Além disso, enternecimento, lágrimas e sentimento de amor ardente.

"Depois da missa orava no altar quando a mesma essência divina se me mostrou de novo sob uma forma esférica, e eu via, de alguma sorte, as três Pessoas como a primeira, isto é, que o Pai, o Filho e o Espirito Santo pareciam derivados dessa essência divina, sem sair todavia dos limites dessa visão esférica, a qual me levou a novas e brilhantes aspirações e a abundantes lágrimas."

"...Estava na capela e cheio de piedade para com a Santíssima Trindade: não vi, assim como nos dias precedentes, as três Pessoas distintas, mas vi, como numa brilhante claridade, uma essência que me abrasava de amor. No princípio da missa, o ardor dos meus sentimentos impedira-me de pronunciar In nomine Fratris..., e durante todo o Santo Sacrifício senti essa devoção com as suas manifestações habituais. Essas vivas comoções referiam-se à Santíssima Trindade. Por momentos experimentava os mesmos sentimentos para com Nosso Senhor; parecia-me estar sob a sua sombra e sob a sua direção, o que, longe de diminuir a minha união com a divina Majestade, não fizera senão aumentá-la..."

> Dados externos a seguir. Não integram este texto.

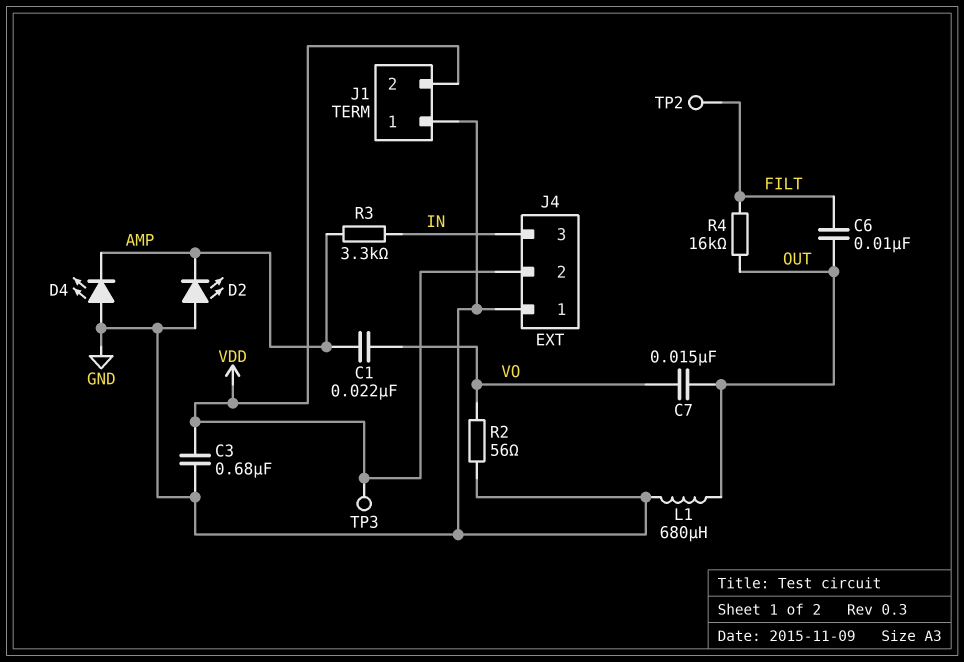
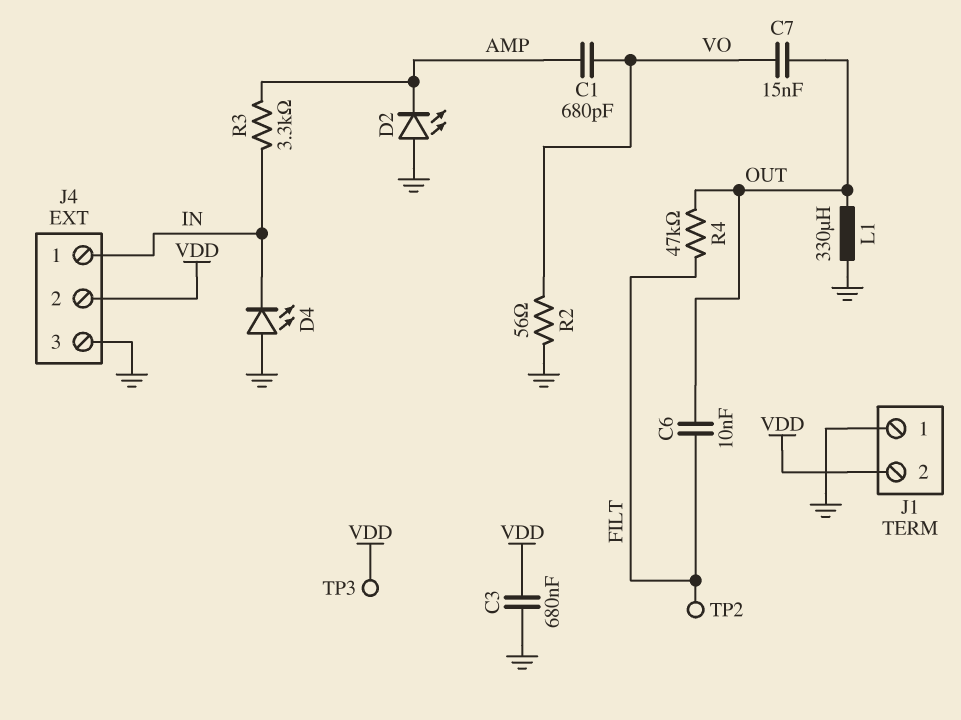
C1: 22nF (AMP, VO) -> 680pF (AMP, VO)
D4: LED (A GND, K AMP) -> LED (A GND, K IN)
J4 pin 1: GND -> IN
J4 pin 3: IN -> GND
L1: 680uH (GND, OUT) -> 330uH (GND, OUT)
R4: 16k (FILT, OUT) -> 47k (FILT, OUT)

"...Preparava-me para celebrar a missa: de repente apoderou-se de mim o pensamento de que, para o fazer dignamente, devia ser um anjo, e doces lágrimas correram dos meus olhos... Num outro momento, a visão da Santíssima Trindade representou-se primeiro: após a do Ser, depois a do Pai, indo assim do conjunto a cada uma das Pessoas. Noutros momentos, esta percepção chegava-me doutra maneira e com menos clareza..."

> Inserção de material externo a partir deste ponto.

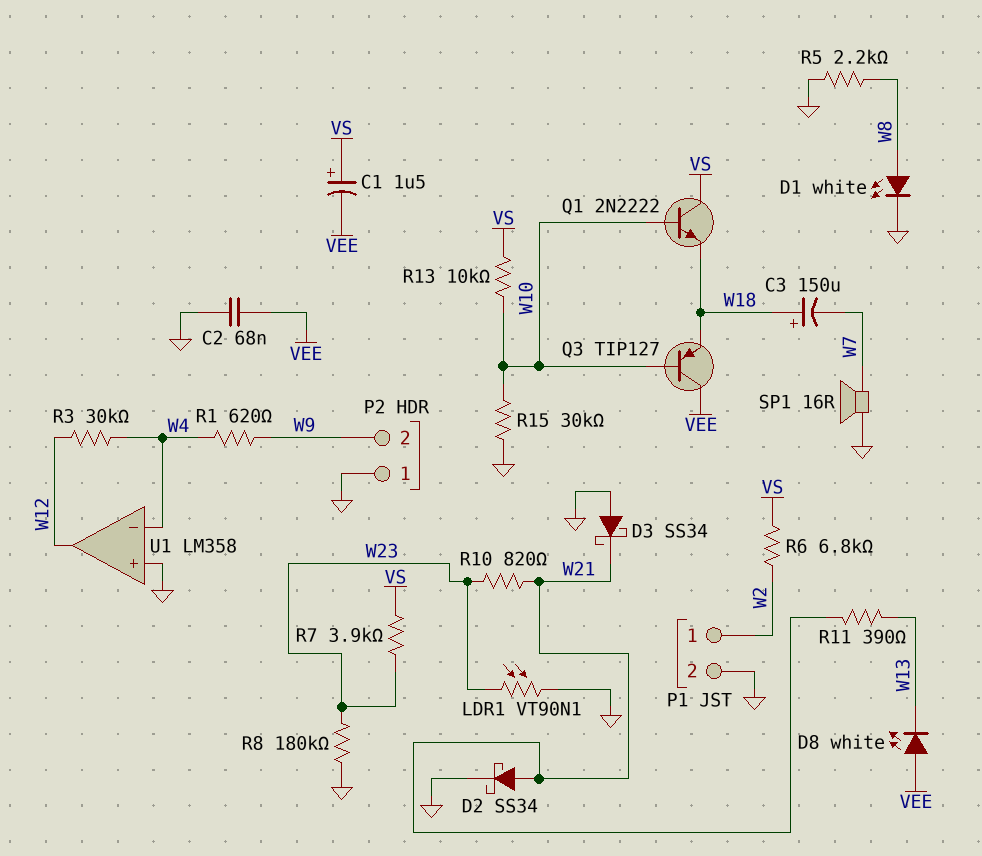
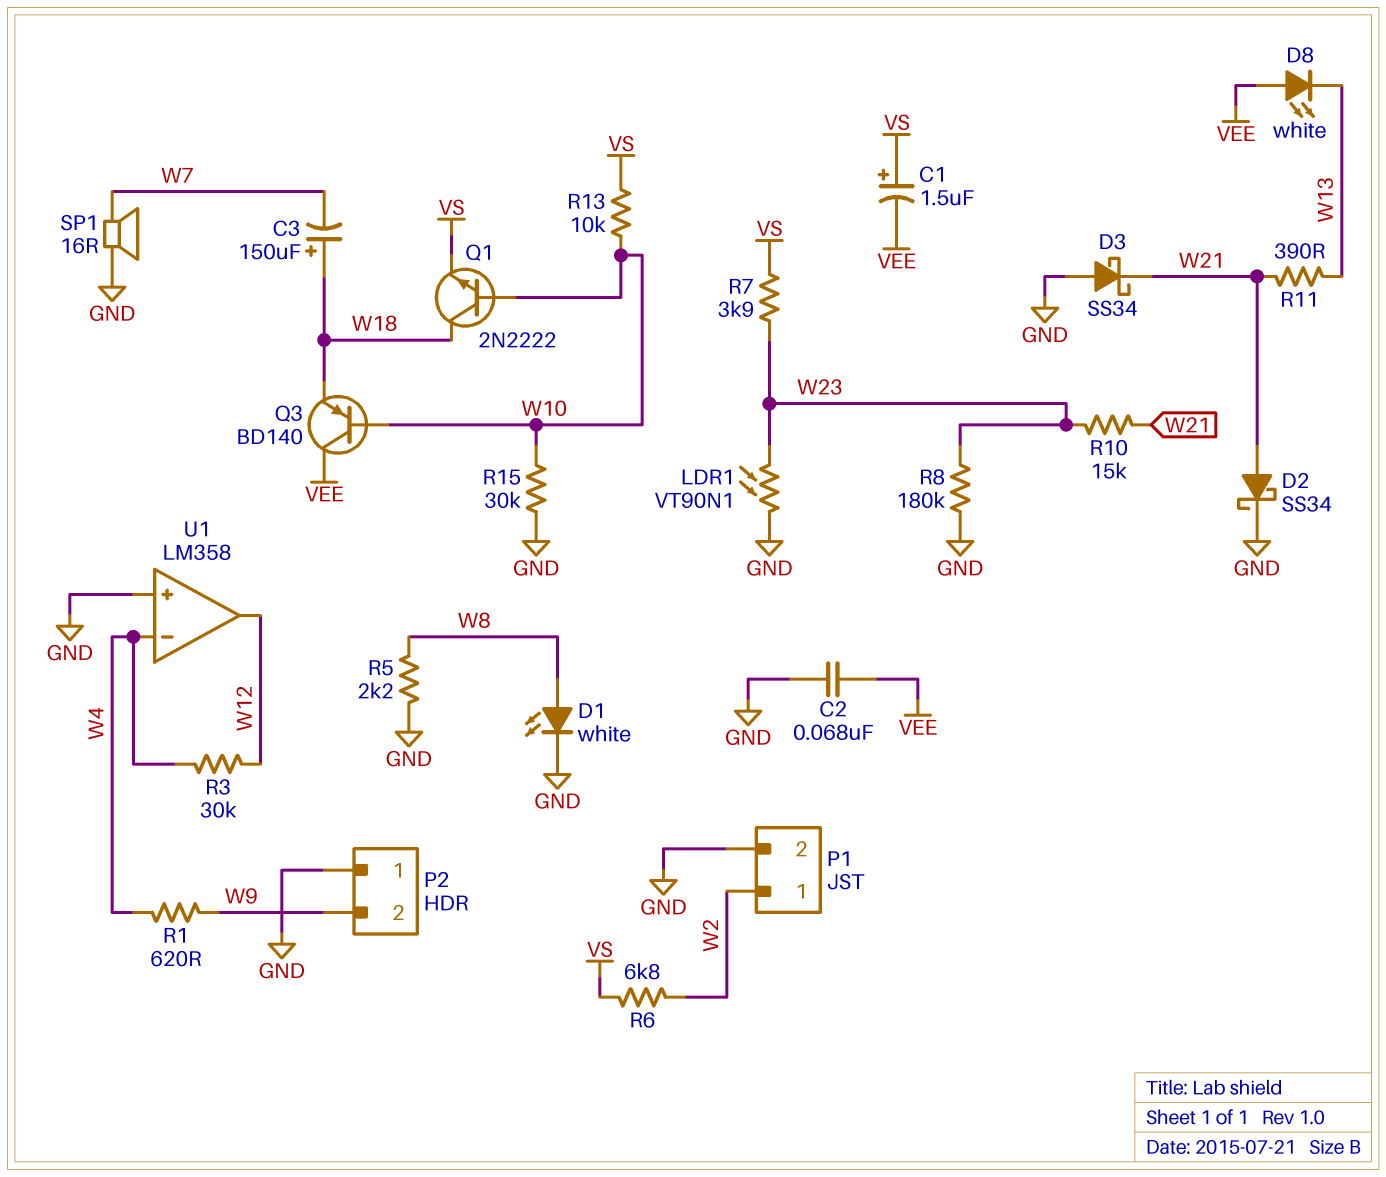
Q1: NPN 2N2222 (B W10, C VS, E W18) -> NPN 2N2222 (B W10, C W18, E VS)
Q3: PNP TIP127 (B W10, C VEE, E W18) -> PNP BD140 (B W10, C VEE, E W18)
R10: 820 (W21, W23) -> 15k (W21, W23)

"Durante a missa frequentes interrupções, luzes concedidas pela Santíssima Trindade esclareceram a minha inteligência... Parece-me que os mais longos estudos nunca me poderiam ensinar estas coisas..."

"Durante a missa, lágrimas abundantes detiveram-me a palavra; depois, comunicações espirituais tão claras, que eu cria nada mais ter a compreender a respeito da Santíssima 'Trindade. Durante esta missa, conheci, senti que, falando do Pai, e crendo que Ele era uma das pessoas da Santíssima Trindade, empenhava-me tanto mais em amá-lo, que as outras pessoas estavam encerradas nele. Experimentei um efeito semelhante orando ao Filho e ao Espírito Santo, adorando cada uma das Pessoas divinas, consagrando-me a elas, regozijando-me de pertencer a todas três, o que era para mim uma grande felicidade; não cessava de dizer a mim mesmo: Quem és tu? Que mereces? Por que recebes tantas graças?"

"Ainda uma terna devoção, lágrimas na missa, perda da palavra... Parecia-me, orando ao Pai, que o Salvador Jesus lhe apresentou as minhas orações. Eu via-o e sentia-o duma maneira que me é impossível explicar... Quer em casa, quer fora, Jesus oferece-se de novo a mim... Então as minhas lágrimas corriam de novo e as comoções exteriores faziam-se vivamente sentir... Ouvir, ver Jesus Nosso Senhor abrasava-me de tal amor, que nada no mundo me parecia capaz de me separar dele...".